European Commission Finds Privacy Shield Adequate to Protect EU Data
NEWS ANALYSIS: The EU's finding is a critical first step in allowing data sharing between Europe and the U.S., but a number of review steps remain, and everything depends on U.S. actions.The European Commission issued a draft adequacy decision to EU members as a first step to ensuring that transatlantic data flows continue unabated. The move follows an EU court ruling that determined the U.S. was not adequately protecting the privacy of EU citizens' personal data. The court case stemmed in part from classified documents leaked by former National Security Agency contractor Edward Snowden.

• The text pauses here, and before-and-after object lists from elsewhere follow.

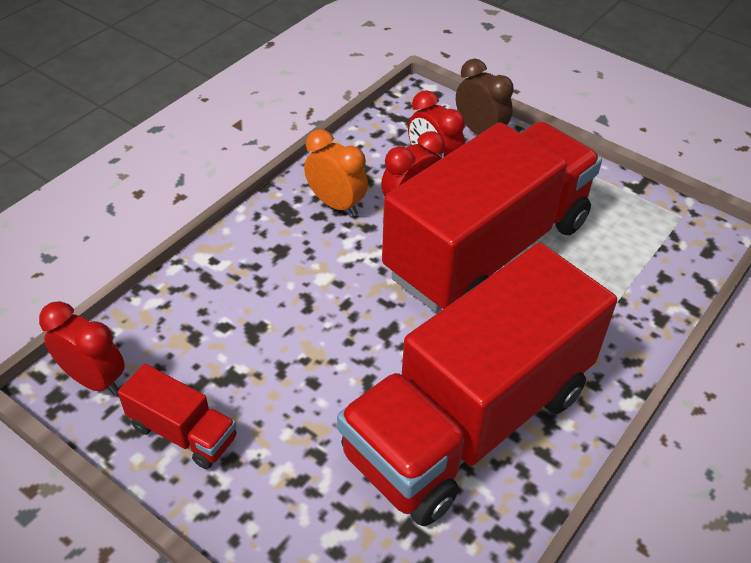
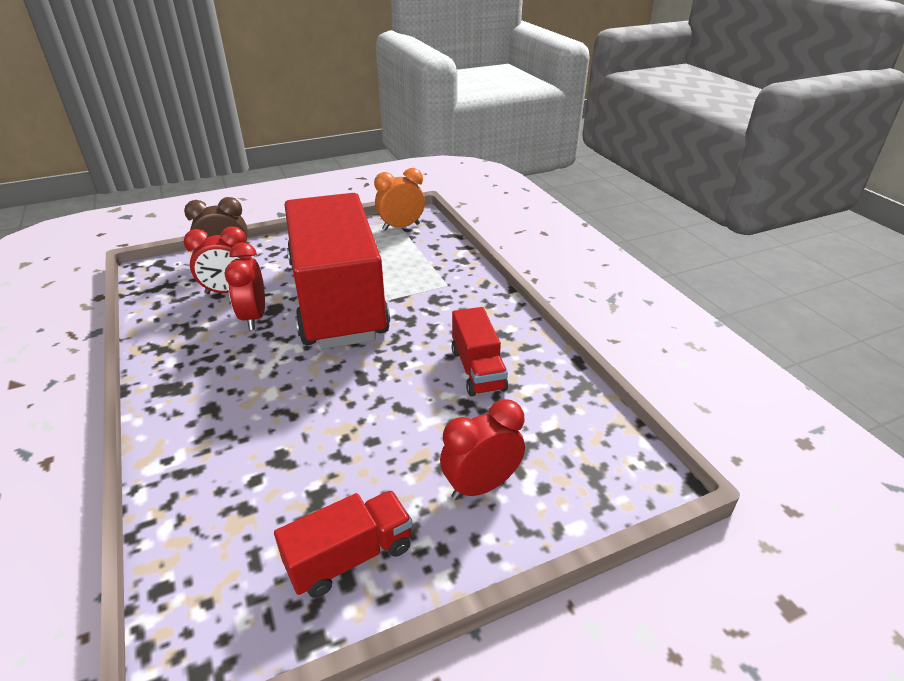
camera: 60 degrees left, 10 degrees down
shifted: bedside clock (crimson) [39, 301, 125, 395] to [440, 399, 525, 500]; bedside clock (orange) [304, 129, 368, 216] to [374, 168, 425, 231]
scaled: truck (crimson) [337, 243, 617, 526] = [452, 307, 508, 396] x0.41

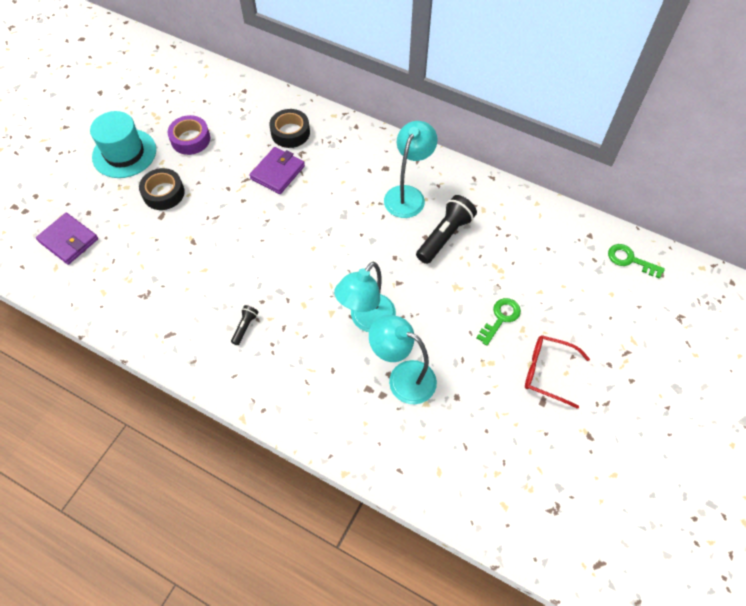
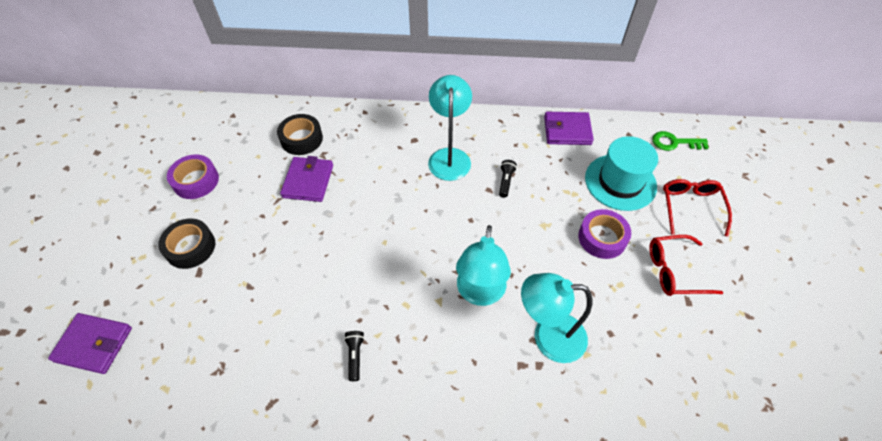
camera: 25 degrees left, 5 degrees down
new: billfold (violet) [544, 112, 594, 145]; glasses (crimson) [663, 179, 732, 237]
shifted: hat (teal) [90, 111, 156, 178] to [585, 136, 658, 211]
swapped: door key (leaf-green) [476, 298, 521, 346] to roll of tape (violet) [578, 209, 631, 259]
scaled: torch (jet-black) [416, 195, 477, 264] = [499, 160, 517, 198] x0.50

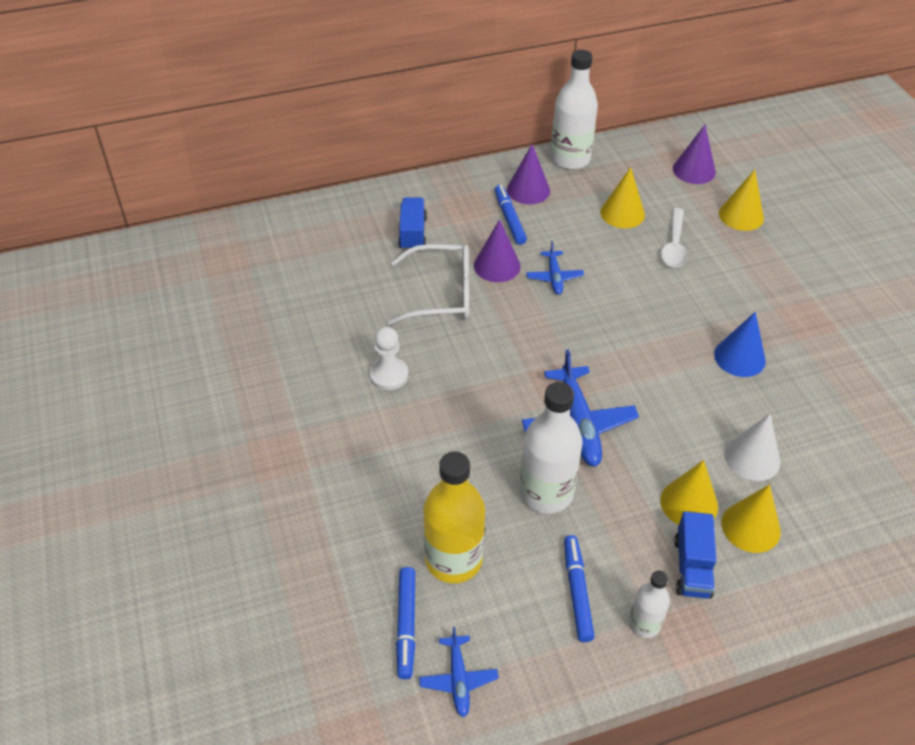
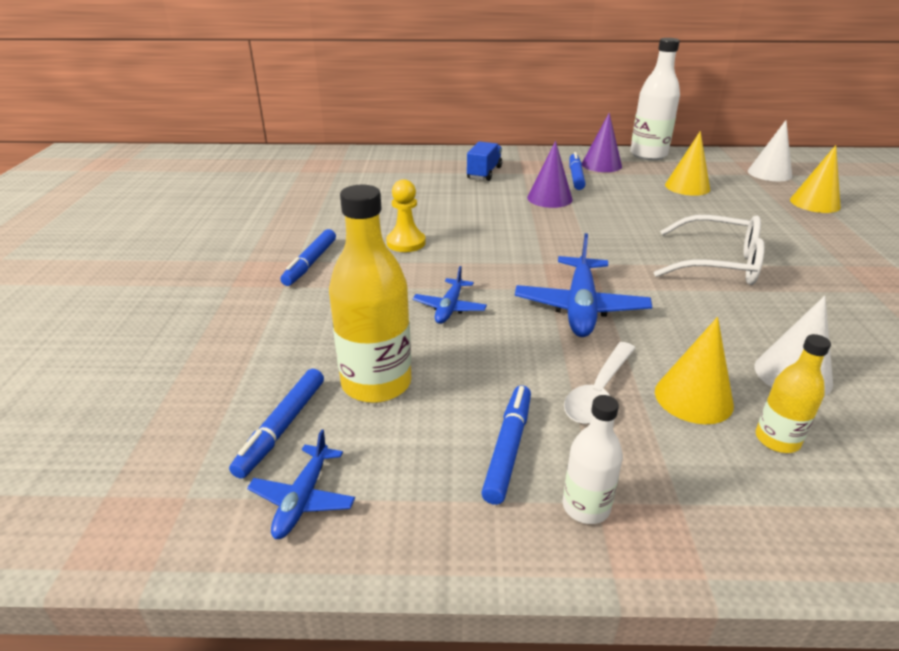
camera: 20 degrees right, 15 degrees down
gone: drink bottle (snow-white) [519, 382, 583, 513]; truck (cobalt) [674, 511, 716, 599]; cone (cobalt) [714, 312, 766, 377]
new: marker pen (cobalt) [280, 229, 336, 286]
shifted: glasses (snow-white) [387, 244, 469, 325] to [654, 215, 765, 285]; aeroplane (cobalt) [526, 241, 584, 295] to [413, 266, 487, 324]; spoon (snow-white) [661, 208, 688, 267] to [564, 342, 635, 424]
swapped: cone (bright yellow) [721, 484, 781, 553] to drink bottle (bright yellow) [756, 334, 831, 453]
repainted: chess pawn (snow-white) [369, 327, 408, 390] to chess pawn (bright yellow) [386, 179, 426, 252]; cone (violet) [673, 125, 716, 184] to cone (snow-white) [748, 120, 792, 181]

"The Commission has carefully analyzed U.S. law and practice," the EC said in its draft, concluding that “the United States ensures an adequate level of protection for personal data transferred under the EU-U.S. Privacy Shield from the Union to self-certified organizations in the United States."The EC findings specifically note that the Privacy Shield is based on self-certification by U.S. companies that commit to abiding by EU privacy requirements when they're handling private information of European citizens. U.S. organizations have to commit to a series of privacy principles, which include notice, security, data integrity and accountability. Along with the draft adequacy decision, the European Justice Minister also released the full details of the Privacy Shield negotiated earlier this year between the U.S. government and the European Commission.